E.P.S.: Novels reflect and create different social contexts, they house critical perspectives and different capacities for thought, different ways of feeling, and even contradictory ways of understanding the world. In a novel, you can use a range of characters to play out various predicaments, arguments, or conflicts, to offer social criticism. The novel is a web of voices that shows the complex relationship between an individual and society. In La mirada de las plantas, there is a clear conflict between nature and technology, the natural and the post-natural. But the novel doesn’t show this as a fight in which there is a clear winner, but instead as a multiplicity of sometimes contradictory forces that coexist in the same stretch of reality. That’s what interests me most about the genre, its capacity to hold opposing ideas at the same time—of course, not in any equidistant or symmetrical way, because it isn’t about looking for false equivalences.
V.V.: There is a contrast between tangible visual images and the revelatory, vaporous, dreamlike images that plants like ayahuasca can release when taken. How do you view the place of virtual images and their relationship to contemporary power?
E.P.S.: In the novel, images serve to summon a traumatic past through hallucinations but also, when manipulated by technology, images are an alteration of reality. As a result, they can be used by a character like Rai to create things like pornographic deepfakes for the purpose of manipulation and blackmail. These days, images like that raise a number of questions: the invasion of privacy, the stealing of personal information, the abuse of trust (which is already regulated under certain pieces of legislation)… This is what I am interested in exploring: how image manipulation has consequences at the level of individuals.
V.V.: Where does La mirada de las plantas fit in your overall body of work?

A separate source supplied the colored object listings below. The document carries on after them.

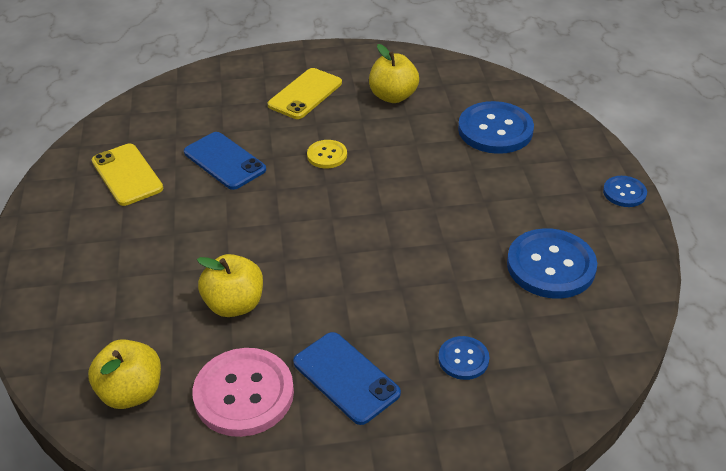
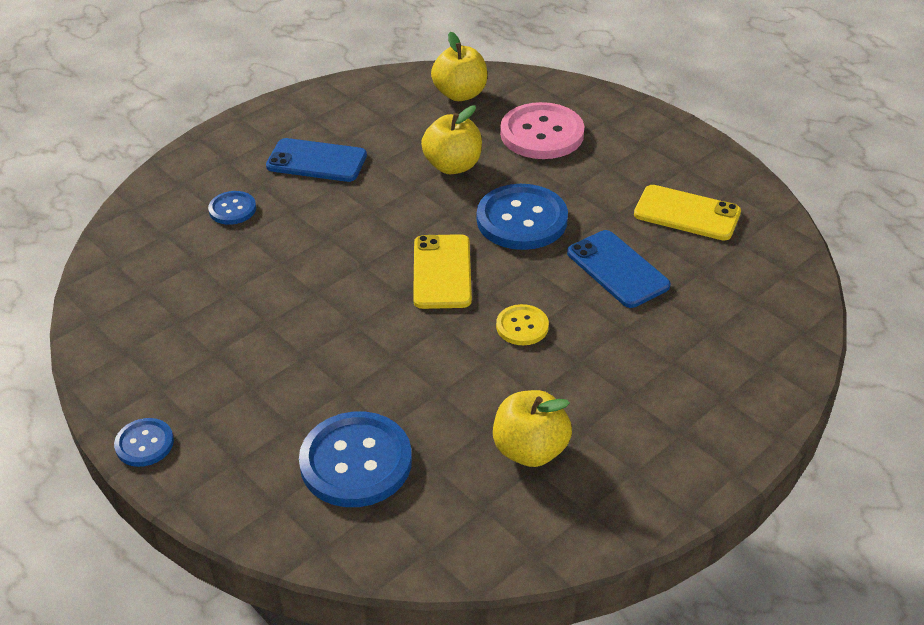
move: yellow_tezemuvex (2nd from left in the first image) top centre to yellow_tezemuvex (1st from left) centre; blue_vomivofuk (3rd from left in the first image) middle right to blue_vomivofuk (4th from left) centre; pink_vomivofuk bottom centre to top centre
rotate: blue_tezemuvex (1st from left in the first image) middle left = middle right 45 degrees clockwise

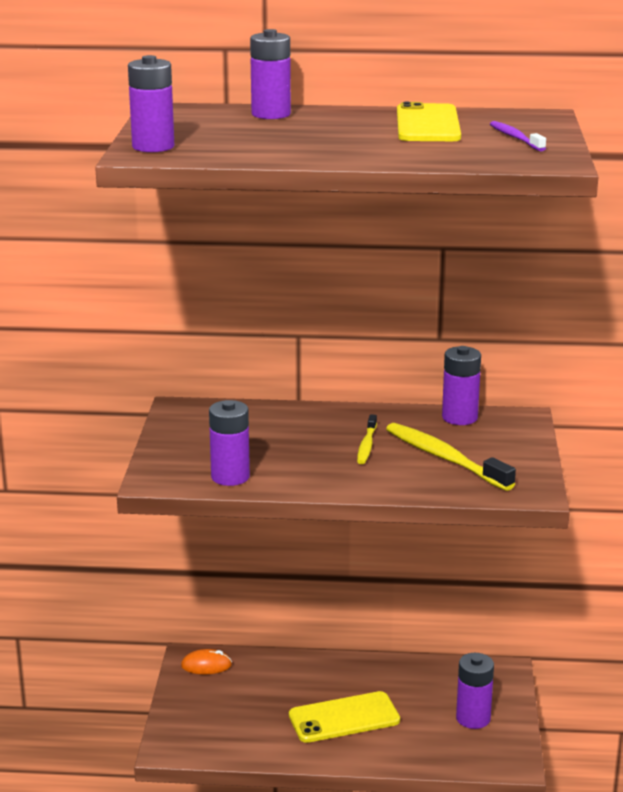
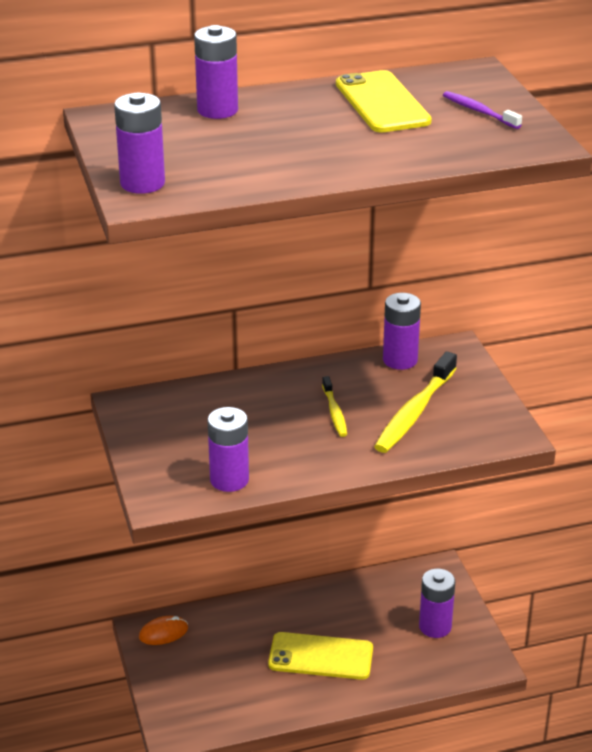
rotate: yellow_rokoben (2nd from left) middle right = middle right 90 degrees counterclockwise; yellow_tezemuvex (1st from left) bottom centre = bottom centre 45 degrees clockwise

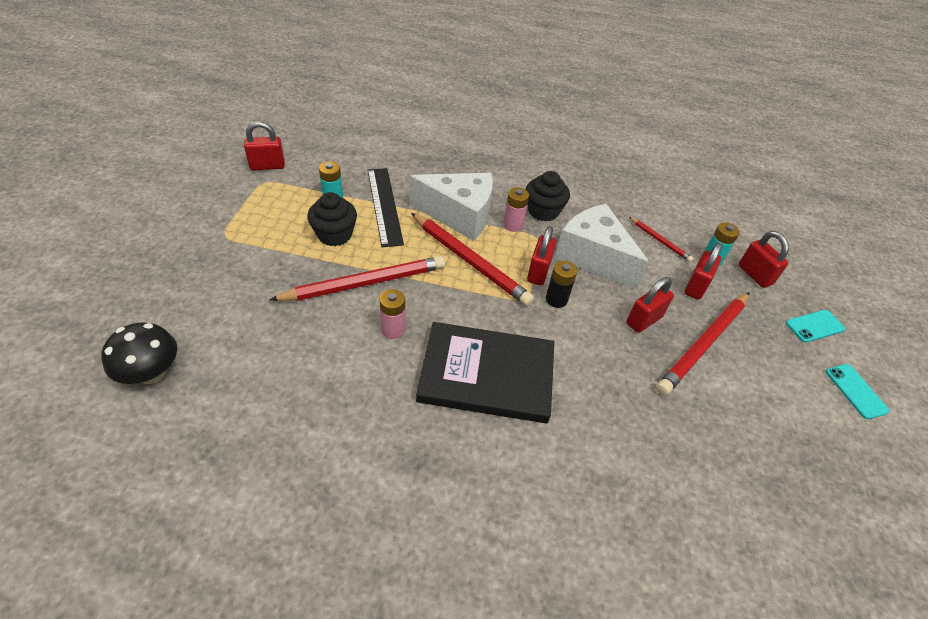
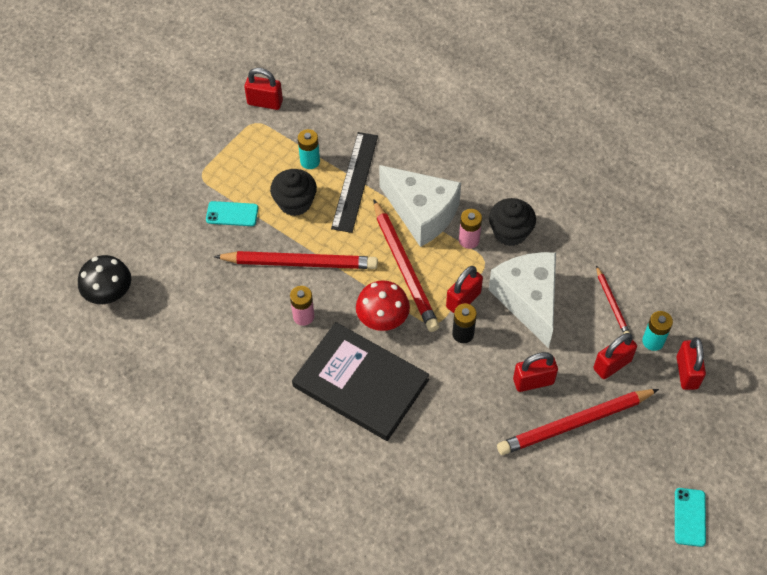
insert: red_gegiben centre
move: turquoise_tezemuvex (1st from left) middle right to middle left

E.P.S.: This book has opened a whole world for me that I hadn’t been as concerned with before: the way we are altering ecosystems. The novel I’m writing now is also set in the jungle in South America. It has to do with climate change: a city is flooded, and the inhabitants have to decide whether to stay or go. The environmental crisis poses a huge challenge for writing. We need to look for ways of storytelling that not only account for the present but also dive into geological time, into other scales of time. The speculative genres—horror, science fiction, fantasy—offer a ton of narrative devices to tell the story of this crisis.